[Jack’s Gaza Update 16 is here.]
15 of my last 16 posts, going back to Saturday night December 27th, have been on the Gaza war. The war remains as significant as ever, but I have nothing new to say about it today (although this short piece on Israel and the media is starting something in my head). So, here goes with something else:
One of the truly vexing problems that comes with the rabbinate is this: How do you handle presents?
Yes, I know what you’re thinking: Some big problems you have, rabbi. No wonder you have so much stress. How about you send that problem my way?
But I’m actually serious: Gift-giving is a real problem for rabbis.
People are kind, and they like to display gratitude for the things the rabbi does. Maybe it’s because of a lifecycle event with which he helped, or some counseling he did, or a crisis he helped them weather, or one of any number of things... there are people who like to give the rabbi a gift, whether cash or an item or a service.
And I, for one, have a hard time accepting gifts, for several reasons:
First, I don’t want to have visions of reimbursal in my head when I help someone.
Can you imagine a kid making nice to his great-aunt as part of a plan to gain an inheritance? Yuck.
And lest I say I could accept the gift and remain neutral, I am reminded of the gemara in Sanhedrin (re: judges) warning that one cannot accept a gift and remain neutral.
Second, I don’t want anyone to think that I give special treatment to people who pay more.
I worry that if I were to accept such a gift, even without letting it affect me, people (whether the giver or anyone who heard about it) would assume that I had been affected by the gift.
Third, I don’t want anyone to have to feel like they need to pay me in order to get my assistance.
I am here to help, that’s it. Yes, the community pays me, so there is money involved - but no individual should ever feel like they have a lesser or greater claim on my attention, based on how much they have contributed toward that salary.
Fourth, I don’t want anyone to see me as a charity case.
I work hard, and make a good salary.
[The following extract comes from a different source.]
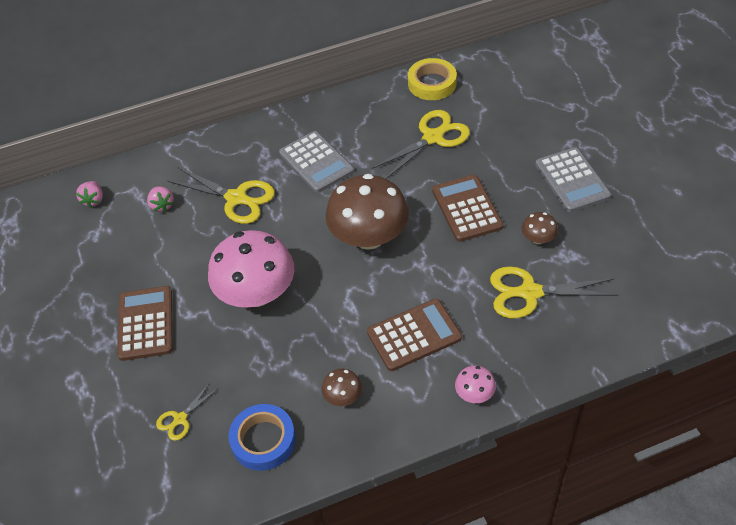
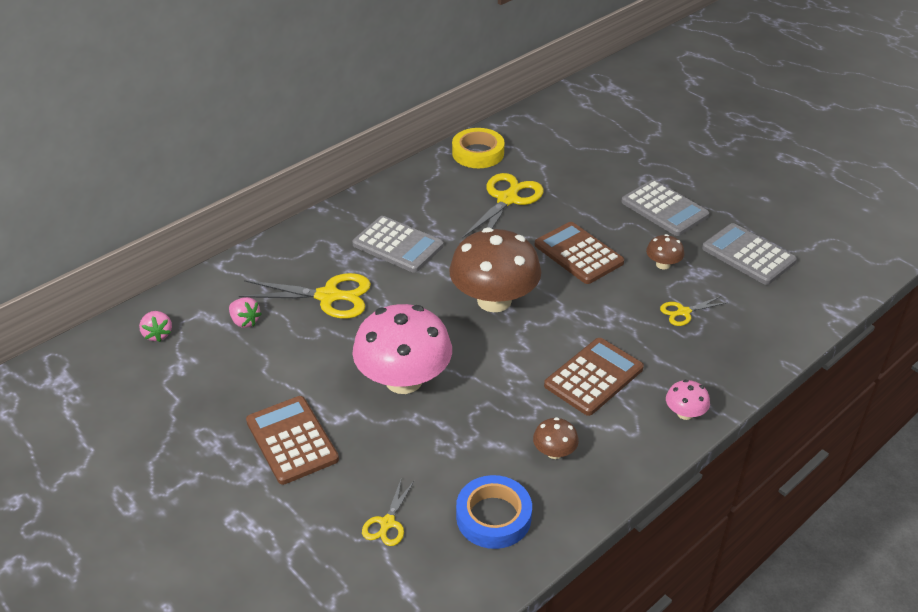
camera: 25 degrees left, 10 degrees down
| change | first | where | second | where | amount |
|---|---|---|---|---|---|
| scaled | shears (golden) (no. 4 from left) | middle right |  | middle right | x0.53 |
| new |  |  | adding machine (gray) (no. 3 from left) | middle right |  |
Granted that some 40% of that salary then goes for tuition, but it’s no different from anyone else’s day-to-day struggle. So why am I getting unsolicited help?
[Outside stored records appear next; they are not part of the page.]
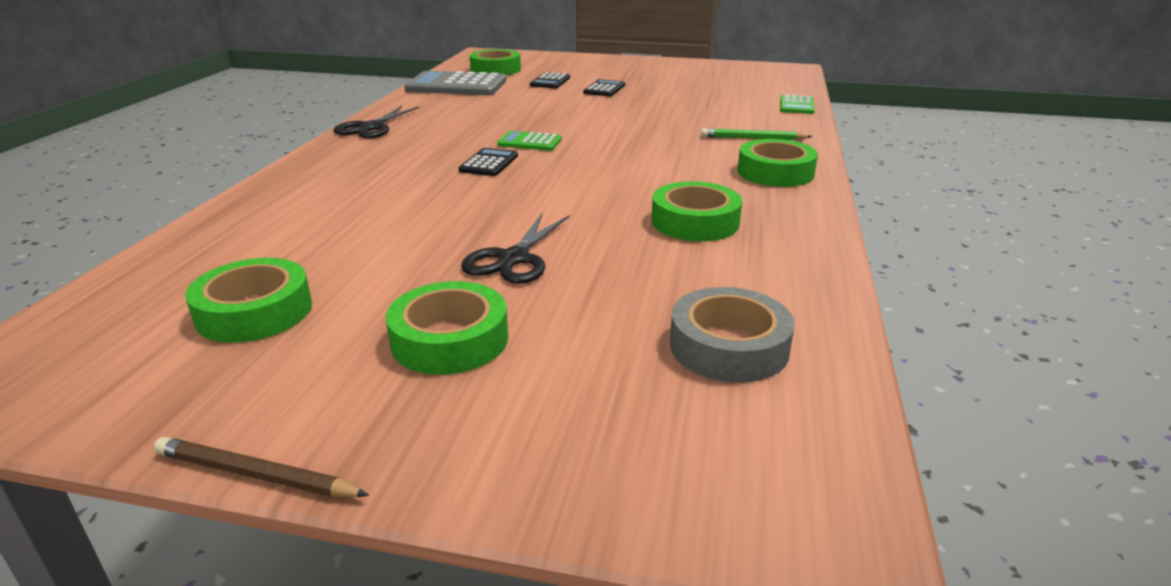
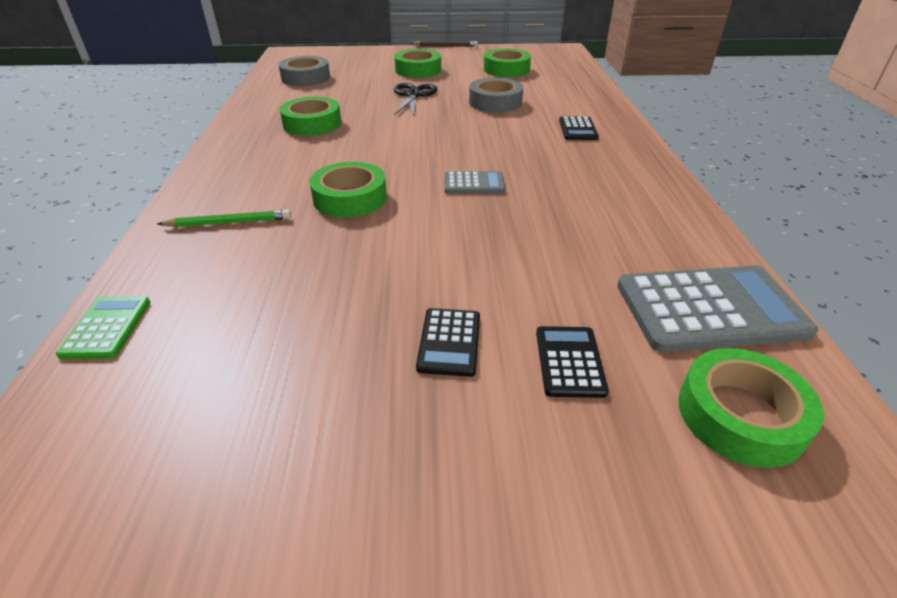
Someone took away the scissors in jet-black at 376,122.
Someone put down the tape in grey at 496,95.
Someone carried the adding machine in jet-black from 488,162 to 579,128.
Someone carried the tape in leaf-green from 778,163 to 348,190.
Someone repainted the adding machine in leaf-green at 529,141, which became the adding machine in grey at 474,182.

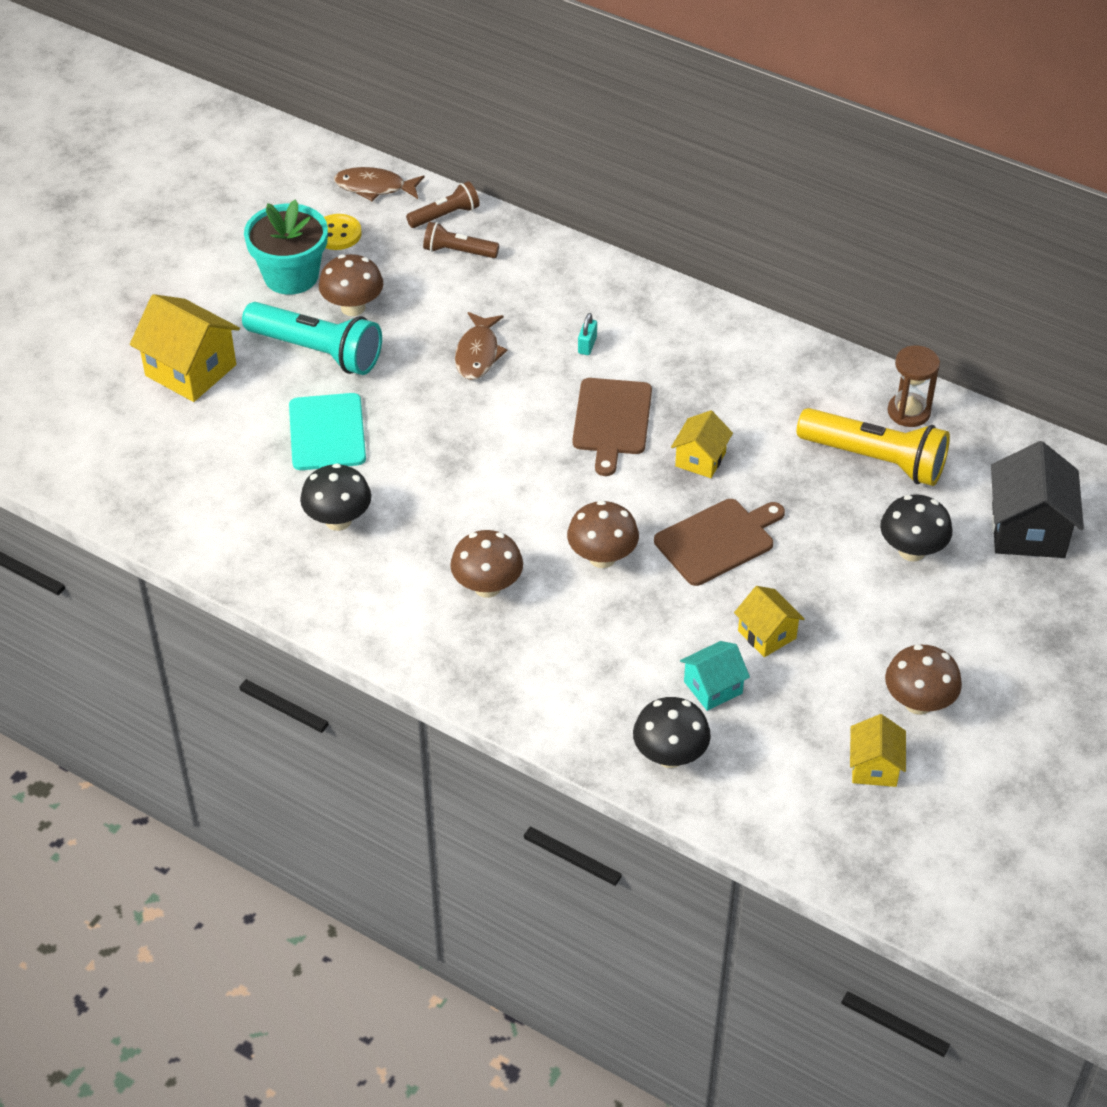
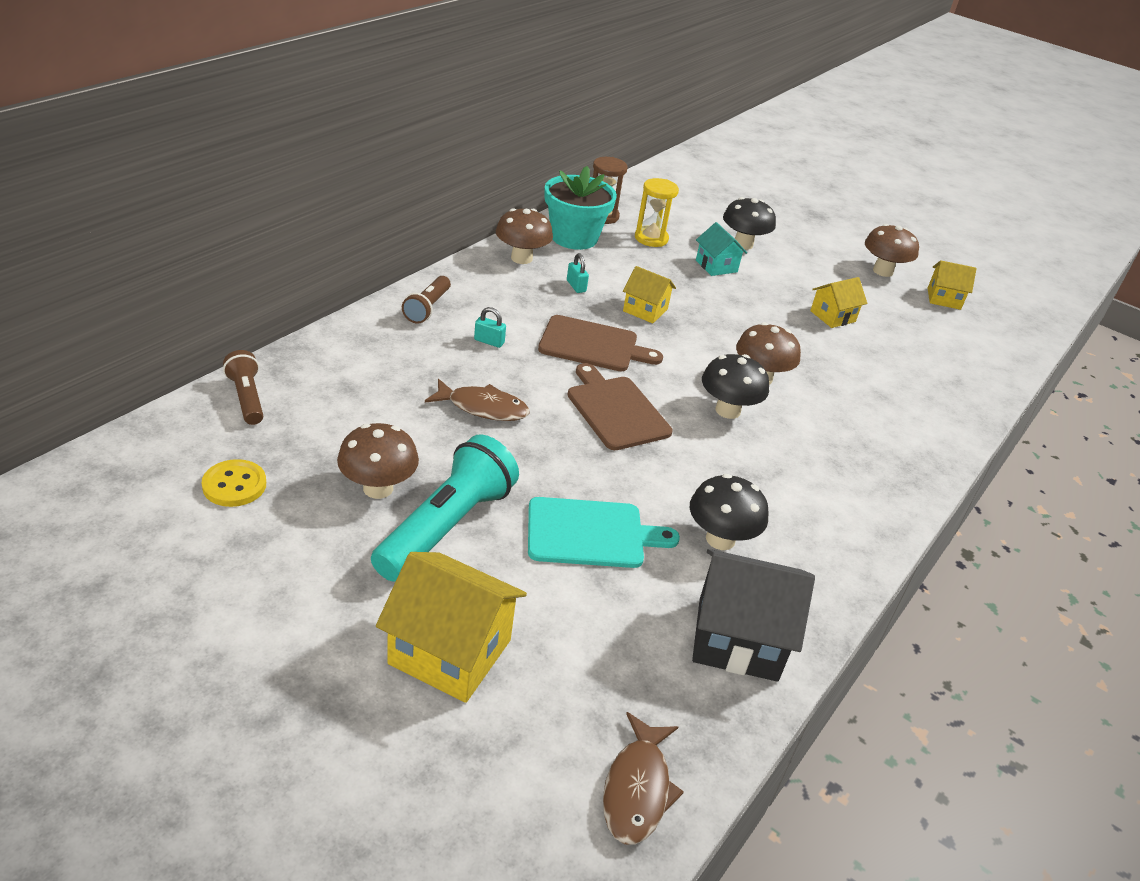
Someone put down the padlock in turquoise at 578,273.
Someone carried the plant pot in turquoise from 286,247 to 580,208.
Someone carried the fish in dark brown from 379,184 to 643,778.
Someone carried the flashlight in dark brown from 461,240 to 426,300.
Someone carried the fungus in dark brown from 486,564 to 524,236.
Someone carried the fungus in jet-black from 672,732 to 735,386.
Someone carried the chopping board in dark brown from 719,542 to 620,406.
Someone carried the house in turquoise from 715,676 to 721,249.
Someone carried the house in jet-black from 1037,499 to 753,615.
Someone swapped the flashlight in golden at 873,447 for the sandglass in golden at 657,212.
Someone rotated the house in golden at 185,348 by 75 degrees clockwise.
On the other hand, people mean well when they offer these gifts. They aren’t trying to bribe me, or to gain some special advantage; it’s just an expression of gratitude or respect. Therefore, refusal can sometimes be viewed as an insult.
Worse, declining might sometimes be viewed as rejection of the person, instead of the gift.
Which leaves me trying to figure out what to do, every time this comes up. I usually demur, but there have been occasions when I have accepted, rather than insult a person.
So the other day I declined a generous offer someone had extended, and he said to me, “You know, rabbi, there are ways to give gifts, and ways to accept gifts.”
That has the ring of sage advice. But how? What are the ways?
I turn to you:
1) What are good ways to accept gifts?
2) And - please comment anonymously on this - what is your rabbi’s approach to accepting gifts?